- Photo Portrait of He Ping
- Born: 7 May 1957 Shanxi, China
- Died: 10 January 2023 (aged 65) Beijing, China
- Occupation: Film director
- Years active: 1980s–2023
- Awards: Golden Rooster Awards – Best Director: 1994 Red Firecracker, Green Firecracker

= He Ping (director) =

Chinese film director (1957–2023)

He Ping (何平 (Hé Píng); 7 May 1957 – 10 January 2023) was a Chinese film director, screenwriter, and producer born in Shanxi whose main filmography consists of a hybrid genre of Western-wuxia movies. He made three movies along this genre - Swordsmen in Double Flag Town (1991), Sun Valley (1995) and Warriors of Heaven and Earth (2004).

==Personal life and background==
He Ping's mother, Yuan Yuehua (袁月华), was an accomplished director and the female lead in Bridge (1949), the first feature film produced after the founding of the People's Republic of China. He Ping's father, He Wenjin (何文今), was the deputy director of Beijing Film Studio and the director of Beijing Science and Educational Film Studio. He was an ethnic Manchu whose ancestors were members of the Blue Banners.

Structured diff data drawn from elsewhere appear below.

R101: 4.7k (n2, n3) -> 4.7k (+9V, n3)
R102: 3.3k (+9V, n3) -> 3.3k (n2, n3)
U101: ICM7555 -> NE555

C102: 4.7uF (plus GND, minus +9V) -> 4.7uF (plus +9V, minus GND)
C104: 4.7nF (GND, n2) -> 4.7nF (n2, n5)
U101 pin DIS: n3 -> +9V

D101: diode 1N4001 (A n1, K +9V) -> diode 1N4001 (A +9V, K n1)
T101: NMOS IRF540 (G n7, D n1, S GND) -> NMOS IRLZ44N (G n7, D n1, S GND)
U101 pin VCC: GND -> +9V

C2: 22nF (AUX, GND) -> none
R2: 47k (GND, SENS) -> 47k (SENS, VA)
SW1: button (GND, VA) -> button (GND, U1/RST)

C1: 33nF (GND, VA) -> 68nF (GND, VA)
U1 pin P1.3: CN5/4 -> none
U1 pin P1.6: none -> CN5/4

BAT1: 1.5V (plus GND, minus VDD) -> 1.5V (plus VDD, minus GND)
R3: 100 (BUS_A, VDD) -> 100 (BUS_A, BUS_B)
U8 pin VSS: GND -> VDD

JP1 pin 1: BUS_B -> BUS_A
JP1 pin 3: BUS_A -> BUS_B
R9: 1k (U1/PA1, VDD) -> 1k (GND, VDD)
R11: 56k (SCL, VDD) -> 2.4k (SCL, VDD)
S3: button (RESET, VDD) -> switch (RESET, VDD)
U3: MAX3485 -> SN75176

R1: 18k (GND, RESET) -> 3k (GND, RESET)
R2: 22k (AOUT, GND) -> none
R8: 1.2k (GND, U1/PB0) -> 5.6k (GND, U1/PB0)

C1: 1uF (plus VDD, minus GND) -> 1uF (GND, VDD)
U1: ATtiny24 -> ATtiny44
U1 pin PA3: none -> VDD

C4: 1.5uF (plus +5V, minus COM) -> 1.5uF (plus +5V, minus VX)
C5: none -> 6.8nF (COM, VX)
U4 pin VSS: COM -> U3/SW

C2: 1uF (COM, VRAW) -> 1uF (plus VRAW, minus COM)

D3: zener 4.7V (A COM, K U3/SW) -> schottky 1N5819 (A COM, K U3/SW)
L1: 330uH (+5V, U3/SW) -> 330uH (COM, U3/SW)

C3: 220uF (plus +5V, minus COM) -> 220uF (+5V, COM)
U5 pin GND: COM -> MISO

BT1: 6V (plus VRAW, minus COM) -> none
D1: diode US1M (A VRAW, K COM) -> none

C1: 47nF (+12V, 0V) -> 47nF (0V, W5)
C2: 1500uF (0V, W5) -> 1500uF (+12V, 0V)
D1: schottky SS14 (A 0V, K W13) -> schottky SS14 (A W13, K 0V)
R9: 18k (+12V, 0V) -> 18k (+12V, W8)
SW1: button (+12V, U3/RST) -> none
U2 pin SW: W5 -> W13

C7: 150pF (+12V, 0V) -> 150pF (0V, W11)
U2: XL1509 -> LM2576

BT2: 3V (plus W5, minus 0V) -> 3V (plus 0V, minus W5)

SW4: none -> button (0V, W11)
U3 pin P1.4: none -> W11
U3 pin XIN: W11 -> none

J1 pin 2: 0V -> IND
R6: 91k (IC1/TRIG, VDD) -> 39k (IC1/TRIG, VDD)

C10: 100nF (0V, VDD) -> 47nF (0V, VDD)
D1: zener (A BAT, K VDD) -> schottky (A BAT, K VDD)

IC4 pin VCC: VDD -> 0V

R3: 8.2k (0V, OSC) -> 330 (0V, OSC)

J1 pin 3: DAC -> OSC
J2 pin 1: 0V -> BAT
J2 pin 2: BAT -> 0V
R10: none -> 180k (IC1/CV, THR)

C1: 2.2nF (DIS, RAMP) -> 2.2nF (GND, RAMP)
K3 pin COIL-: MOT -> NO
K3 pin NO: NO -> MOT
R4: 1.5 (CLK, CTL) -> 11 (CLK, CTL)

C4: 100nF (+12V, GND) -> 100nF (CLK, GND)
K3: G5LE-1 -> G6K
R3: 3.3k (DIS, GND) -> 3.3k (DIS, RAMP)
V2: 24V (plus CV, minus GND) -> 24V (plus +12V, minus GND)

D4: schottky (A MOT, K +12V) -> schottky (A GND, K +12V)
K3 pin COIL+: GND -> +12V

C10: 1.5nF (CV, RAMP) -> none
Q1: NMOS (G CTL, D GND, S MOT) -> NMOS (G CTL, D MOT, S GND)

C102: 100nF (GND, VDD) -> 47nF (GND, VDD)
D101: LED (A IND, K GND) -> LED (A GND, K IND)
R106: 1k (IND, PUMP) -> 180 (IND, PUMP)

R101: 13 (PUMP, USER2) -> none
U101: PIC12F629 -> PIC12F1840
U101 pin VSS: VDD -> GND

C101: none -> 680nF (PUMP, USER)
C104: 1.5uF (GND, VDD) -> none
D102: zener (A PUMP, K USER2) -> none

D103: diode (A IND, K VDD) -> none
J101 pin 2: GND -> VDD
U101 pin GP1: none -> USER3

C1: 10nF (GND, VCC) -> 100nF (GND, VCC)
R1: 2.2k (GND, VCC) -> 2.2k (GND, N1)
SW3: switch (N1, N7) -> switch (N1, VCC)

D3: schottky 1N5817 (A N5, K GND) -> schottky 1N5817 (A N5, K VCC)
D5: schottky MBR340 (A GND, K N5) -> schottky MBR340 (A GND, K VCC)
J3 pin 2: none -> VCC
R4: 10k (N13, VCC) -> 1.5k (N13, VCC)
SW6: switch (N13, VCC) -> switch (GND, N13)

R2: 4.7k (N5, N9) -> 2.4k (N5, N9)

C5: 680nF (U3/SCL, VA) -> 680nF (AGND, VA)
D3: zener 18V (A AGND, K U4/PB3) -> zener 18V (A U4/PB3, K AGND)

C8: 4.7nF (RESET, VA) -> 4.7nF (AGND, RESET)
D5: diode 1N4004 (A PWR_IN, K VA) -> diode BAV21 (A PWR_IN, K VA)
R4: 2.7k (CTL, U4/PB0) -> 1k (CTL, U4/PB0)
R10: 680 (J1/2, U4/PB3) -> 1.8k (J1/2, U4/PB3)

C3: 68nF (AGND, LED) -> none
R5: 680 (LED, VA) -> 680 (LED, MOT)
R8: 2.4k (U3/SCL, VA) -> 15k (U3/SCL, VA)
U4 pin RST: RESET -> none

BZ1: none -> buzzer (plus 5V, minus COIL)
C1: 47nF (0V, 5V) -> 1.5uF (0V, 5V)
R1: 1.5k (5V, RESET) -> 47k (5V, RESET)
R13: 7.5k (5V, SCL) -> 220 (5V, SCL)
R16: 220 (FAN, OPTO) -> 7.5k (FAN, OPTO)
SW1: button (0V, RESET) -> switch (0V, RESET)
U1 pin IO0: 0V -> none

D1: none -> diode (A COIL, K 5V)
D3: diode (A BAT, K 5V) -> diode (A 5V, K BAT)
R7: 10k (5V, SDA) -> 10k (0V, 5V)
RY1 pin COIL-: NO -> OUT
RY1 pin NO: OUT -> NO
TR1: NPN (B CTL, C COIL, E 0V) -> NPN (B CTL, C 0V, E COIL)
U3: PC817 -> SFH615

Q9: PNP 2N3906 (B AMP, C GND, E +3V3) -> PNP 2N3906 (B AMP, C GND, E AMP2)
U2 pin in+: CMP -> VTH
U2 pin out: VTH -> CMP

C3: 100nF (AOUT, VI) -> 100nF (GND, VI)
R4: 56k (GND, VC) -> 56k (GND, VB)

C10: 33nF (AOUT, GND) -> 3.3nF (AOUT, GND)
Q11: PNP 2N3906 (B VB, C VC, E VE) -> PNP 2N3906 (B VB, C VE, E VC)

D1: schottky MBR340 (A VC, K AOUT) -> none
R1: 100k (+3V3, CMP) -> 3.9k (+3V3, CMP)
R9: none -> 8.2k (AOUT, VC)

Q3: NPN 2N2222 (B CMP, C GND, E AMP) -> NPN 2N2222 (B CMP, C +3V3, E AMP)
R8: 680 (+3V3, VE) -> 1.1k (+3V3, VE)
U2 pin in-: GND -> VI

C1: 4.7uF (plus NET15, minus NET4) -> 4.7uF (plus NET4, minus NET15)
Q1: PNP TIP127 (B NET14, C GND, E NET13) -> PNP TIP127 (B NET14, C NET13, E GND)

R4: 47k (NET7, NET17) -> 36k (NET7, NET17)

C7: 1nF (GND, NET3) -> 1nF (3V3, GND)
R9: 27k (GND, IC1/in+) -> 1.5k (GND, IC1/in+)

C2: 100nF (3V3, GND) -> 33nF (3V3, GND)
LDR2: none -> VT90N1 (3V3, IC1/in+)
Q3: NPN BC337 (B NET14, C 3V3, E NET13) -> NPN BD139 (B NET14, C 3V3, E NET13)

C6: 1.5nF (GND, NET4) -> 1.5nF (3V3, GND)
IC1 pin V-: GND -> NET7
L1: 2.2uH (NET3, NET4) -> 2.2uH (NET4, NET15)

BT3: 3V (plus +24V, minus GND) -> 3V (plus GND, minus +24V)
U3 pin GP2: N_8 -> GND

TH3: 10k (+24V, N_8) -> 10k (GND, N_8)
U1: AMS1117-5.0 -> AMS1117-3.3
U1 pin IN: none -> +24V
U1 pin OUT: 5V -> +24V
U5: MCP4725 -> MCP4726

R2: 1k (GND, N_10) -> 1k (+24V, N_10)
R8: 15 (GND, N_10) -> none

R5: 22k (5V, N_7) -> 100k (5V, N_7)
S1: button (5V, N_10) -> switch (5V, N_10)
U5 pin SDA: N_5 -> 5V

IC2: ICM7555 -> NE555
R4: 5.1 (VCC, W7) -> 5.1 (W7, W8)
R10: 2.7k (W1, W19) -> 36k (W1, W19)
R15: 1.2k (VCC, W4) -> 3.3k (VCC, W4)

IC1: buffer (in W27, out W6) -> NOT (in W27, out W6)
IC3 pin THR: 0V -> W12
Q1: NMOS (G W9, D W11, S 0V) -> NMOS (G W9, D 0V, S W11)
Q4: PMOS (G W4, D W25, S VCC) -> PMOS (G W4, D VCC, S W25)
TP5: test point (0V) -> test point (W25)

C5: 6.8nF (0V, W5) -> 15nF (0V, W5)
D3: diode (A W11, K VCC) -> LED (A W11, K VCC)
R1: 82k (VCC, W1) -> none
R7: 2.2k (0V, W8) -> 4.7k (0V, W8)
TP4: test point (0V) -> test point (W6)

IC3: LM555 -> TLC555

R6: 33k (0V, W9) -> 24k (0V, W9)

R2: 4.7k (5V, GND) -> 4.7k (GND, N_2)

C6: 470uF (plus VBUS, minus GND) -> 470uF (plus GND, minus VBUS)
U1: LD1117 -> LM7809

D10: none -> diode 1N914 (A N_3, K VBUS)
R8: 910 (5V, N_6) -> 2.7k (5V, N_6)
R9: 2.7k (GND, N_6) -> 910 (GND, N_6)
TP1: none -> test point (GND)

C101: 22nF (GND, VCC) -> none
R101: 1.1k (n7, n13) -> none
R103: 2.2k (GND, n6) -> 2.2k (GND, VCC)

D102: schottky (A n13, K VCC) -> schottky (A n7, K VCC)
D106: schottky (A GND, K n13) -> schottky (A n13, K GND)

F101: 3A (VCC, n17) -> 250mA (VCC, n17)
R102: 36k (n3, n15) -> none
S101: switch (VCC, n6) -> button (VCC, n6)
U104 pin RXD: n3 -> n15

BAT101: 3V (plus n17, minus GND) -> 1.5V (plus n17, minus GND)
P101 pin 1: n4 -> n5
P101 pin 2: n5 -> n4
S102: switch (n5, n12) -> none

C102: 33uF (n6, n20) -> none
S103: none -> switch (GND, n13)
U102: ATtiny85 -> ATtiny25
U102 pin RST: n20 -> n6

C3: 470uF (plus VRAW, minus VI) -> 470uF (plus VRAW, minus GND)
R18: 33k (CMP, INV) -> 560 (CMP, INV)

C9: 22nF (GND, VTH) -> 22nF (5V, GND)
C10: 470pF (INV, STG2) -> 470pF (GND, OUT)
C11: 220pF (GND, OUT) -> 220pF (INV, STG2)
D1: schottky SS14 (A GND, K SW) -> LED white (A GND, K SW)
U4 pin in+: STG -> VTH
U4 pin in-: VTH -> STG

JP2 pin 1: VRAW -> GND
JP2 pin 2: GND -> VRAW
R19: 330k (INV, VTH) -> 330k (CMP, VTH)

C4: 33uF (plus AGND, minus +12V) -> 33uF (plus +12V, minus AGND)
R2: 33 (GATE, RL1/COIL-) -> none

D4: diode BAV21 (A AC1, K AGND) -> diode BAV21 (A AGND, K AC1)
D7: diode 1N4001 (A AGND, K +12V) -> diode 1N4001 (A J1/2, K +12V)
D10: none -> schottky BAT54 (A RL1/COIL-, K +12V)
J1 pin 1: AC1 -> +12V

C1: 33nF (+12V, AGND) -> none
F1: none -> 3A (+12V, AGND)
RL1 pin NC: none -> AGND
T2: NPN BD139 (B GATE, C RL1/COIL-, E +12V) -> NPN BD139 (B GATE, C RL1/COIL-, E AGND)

He Ping died in Beijing, China on 10 January 2023, at the age of 65.

== Biography ==
He Ping began his directorial career in the 1980s, directing stage productions and documentary films. By the late 1980s, He transferred to the Xi'an Film Studio, where he began directing fiction films, including We Are the World and Kawashima Yoshiko a film based on the story of the Manchurian-Japanese royal, Kawashima Yoshiko. In the 1990s, He directed two major Chinese Westerns, Swordsmen in Double Flag Town and Sun Valley, and the historical drama Red Firecracker, Green Firecracker. Swordsmen in Double Flag Town went on to win the Grand Prize at the 3rd Yubari International Fantastic Film Festival in February 1992. Sun Valley was entered into the 46th Berlin International Film Festival where it won an Honourable Mention.

In the 2000s, He Ping struck success with his 2004 adventure film Warriors of Heaven and Earth, starring Jiang Wen. He Ping followed this with another historical action film, Wheat, starring Fan Bingbing, which was released in 2009. In 2015, he directed the film The Promised Land, which received an honorable mention from the Platform jury at the 2015 Toronto International Film Festival.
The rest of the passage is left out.